Comment ce film est-il né ?

Avec une situation que chacune ou chacun a déjà vécue. Je suis dans une foule et là un parfum familier m’accroche. Le réflexe, c’est de chercher qui peut bien le porter. Je me retrouve donc, pendant quelques instants, à observer les gens autour de moi, via ce prisme très particulier. Et je me mets à imaginer ce que pourrait être le quotidien d’une personne à l’odorat plus développé que la moyenne. Comment cette faculté pourrait modifier son rapport aux autres, avec quelles conséquences sur sa vie sociale et émotive, sur son caractère. Tout cela semblait propice à faire jaillir un personnage singulier et posait d’emblée un défi de scénario, de mise en scène, de réalisation : mettre les odeurs en images. C’est comme ça qu’est née Anne Walberg.

Les parfums raconte la rencontre de deux solitudes : celle d’un nez, anne walberg, et celle de son chauffeur guillaume… 

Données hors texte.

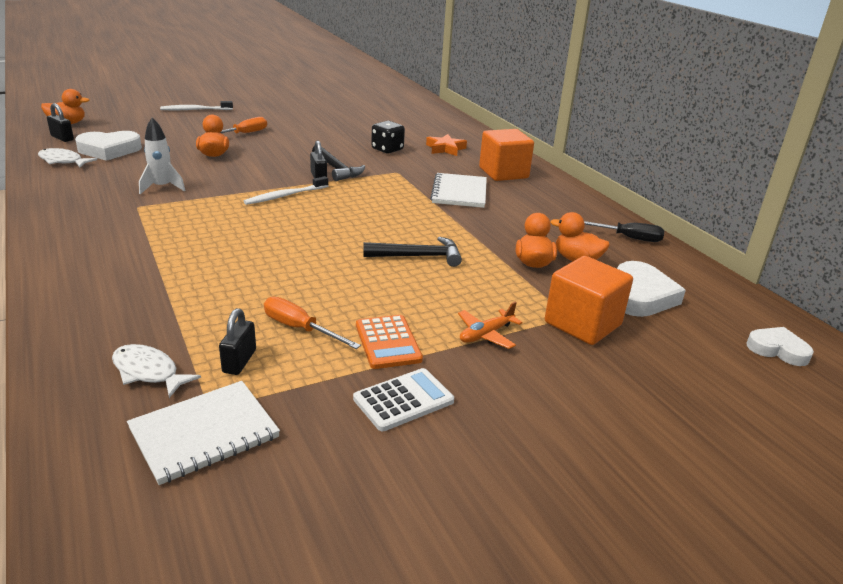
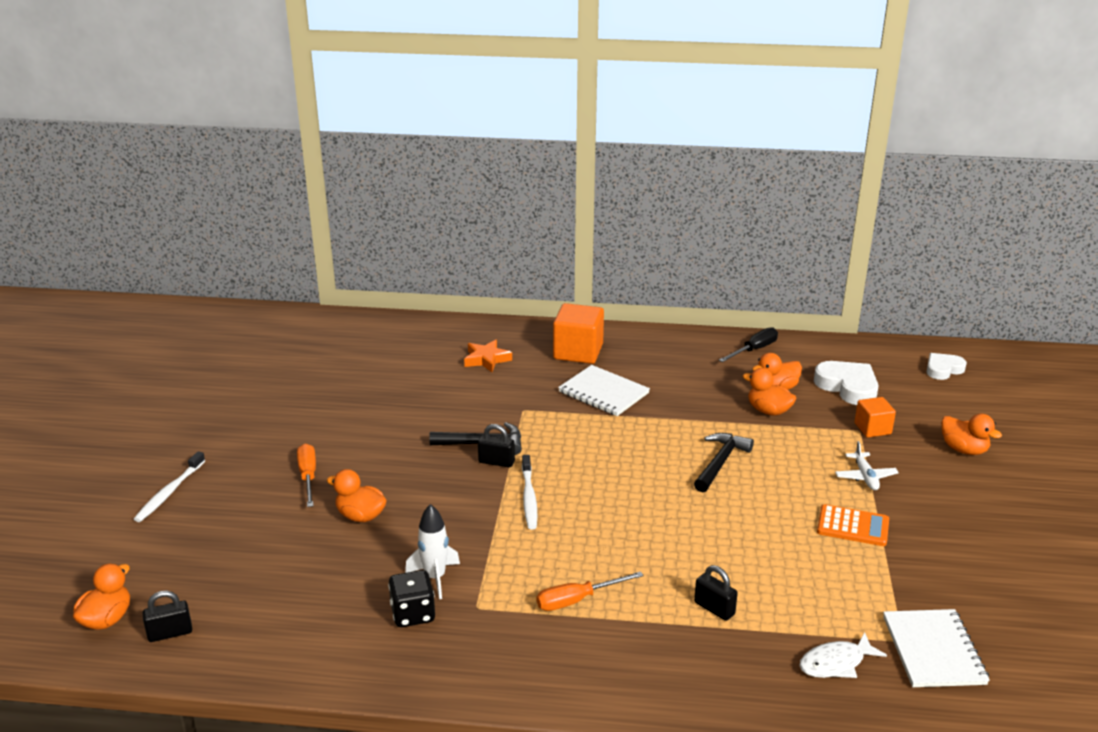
camera: 55 degrees left, 0 degrees up
(63, 161) = (269, 645): white fish -> none
(109, 150) = (264, 597): white heart -> none
(239, 361) = (843, 609): black padlock -> black padlock (714, 608)
(300, 329) = (809, 564): orange screwdriver -> orange screwdriver (577, 600)
(387, 149) = (455, 394): black dice -> black dice (413, 614)
(403, 400) = (932, 545): white calculator -> none
(486, 334) = (865, 477): orange plane -> white plane
(582, 324) = (872, 429): orange cube -> orange cube, size x0.59
(625, 392) = (963, 449): none -> orange duck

Anne Walberg est une diva déchue. Un peu sèche au premier abord, distante. Avec son côté bourgeois, on pourrait la penser hautaine. C’est en fait tout autre chose. Une forme d’hermétisme, de difficulté à communiquer avec les autres. Guillaume vit une période difficile dans sa vie personnelle, il se sépare de sa femme et doit régler la question de la garde de sa fille... Mais socialement, c’est tout le contraire. Il est à l’aise dans n’importe quelle situation, quel que soit l’interlocuteur. Un peu trop même. C’est ce qui va intriguer sa cliente. 

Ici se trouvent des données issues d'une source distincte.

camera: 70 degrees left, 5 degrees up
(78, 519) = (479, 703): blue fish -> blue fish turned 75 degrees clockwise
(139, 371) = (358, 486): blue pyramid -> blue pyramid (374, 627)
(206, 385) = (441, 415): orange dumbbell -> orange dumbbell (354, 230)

À tel point qu’elle se sert d’abord de lui pour ça, comme s’il devenait... Son traducteur.

Oui. Du point de vue d’Anne Walberg, cela confère presque à Guillaume un côté garde du corps. Elle a un nez, lui a du flair. Elle va s’en servir, et par moments se cacher derrière. Guillaume ne possède aucune des qualités requises pour exercer son métier de chauffeur de maître, mais il sent les gens. Il manque de patience, de déférence. Il a un côté contraint, inadapté, toujours fertile en matière de comédie et dans lequel Grégory Montel m’inspire beaucoup. Déjà dans L’air de rien, notre premier film ensemble, l’huissier de justice qu’il interprétait n’avait ni la vocation, ni la rigueur requise pour ce métier.

Le nez et son chauffeur apprennent d’ailleurs à se connaître en voiture, un peu comme le chanteur michel delpech et cet huissier de justice, les héros de l’air de rien …

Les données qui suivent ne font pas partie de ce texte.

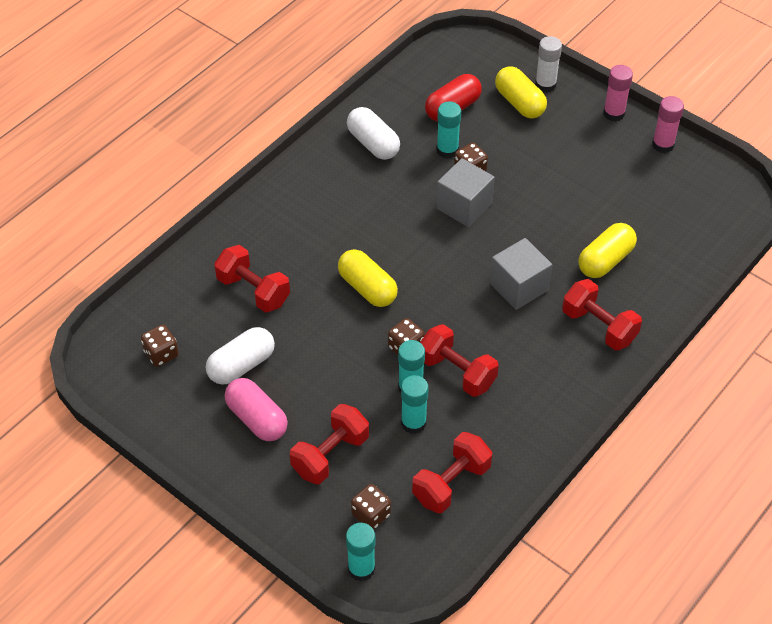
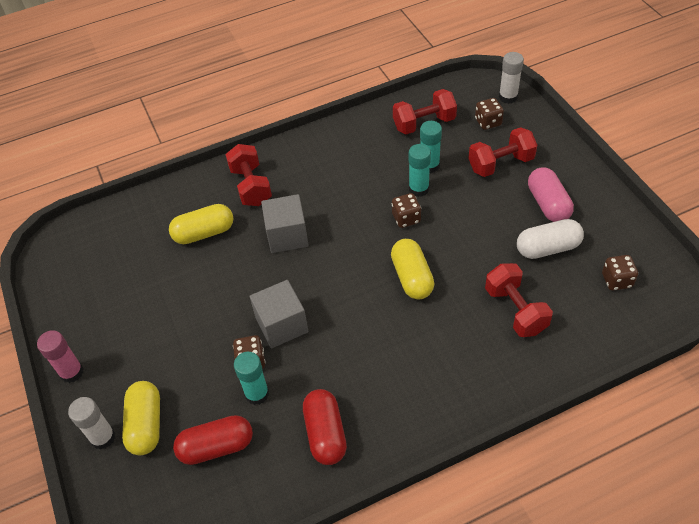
camera: 150 degrees left, 0 degrees up
(361, 568) = (508, 97): turquoise glue stick -> white glue stick
(373, 143) = (325, 433): white capsule -> red capsule
(457, 372) = (377, 189): red dumbbell -> none
(663, 145) = (63, 320): pink glue stick -> none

En voiture, sur la route, on se retrouve instantanément otages l’un de l’autre, obligés de se côtoyer, de se parler, de se découvrir. J’aime raconter ces rencontres d’amitié parce qu’elles obligent à filmer de petites choses, de petits événements, des détails que chacun connaît et reconnaît mais que l’on ne saurait pas vraiment nommer. Une rencontre amoureuse, c’est fait de trouble, de confusion, de manque, d’éclats. Une amitié c’est beaucoup plus ténu, ça avance sur la pointe des pieds. 

L’autre parenté avec l’air de rien, c’est cette envie de filmer la france des provinces, des banlieues... 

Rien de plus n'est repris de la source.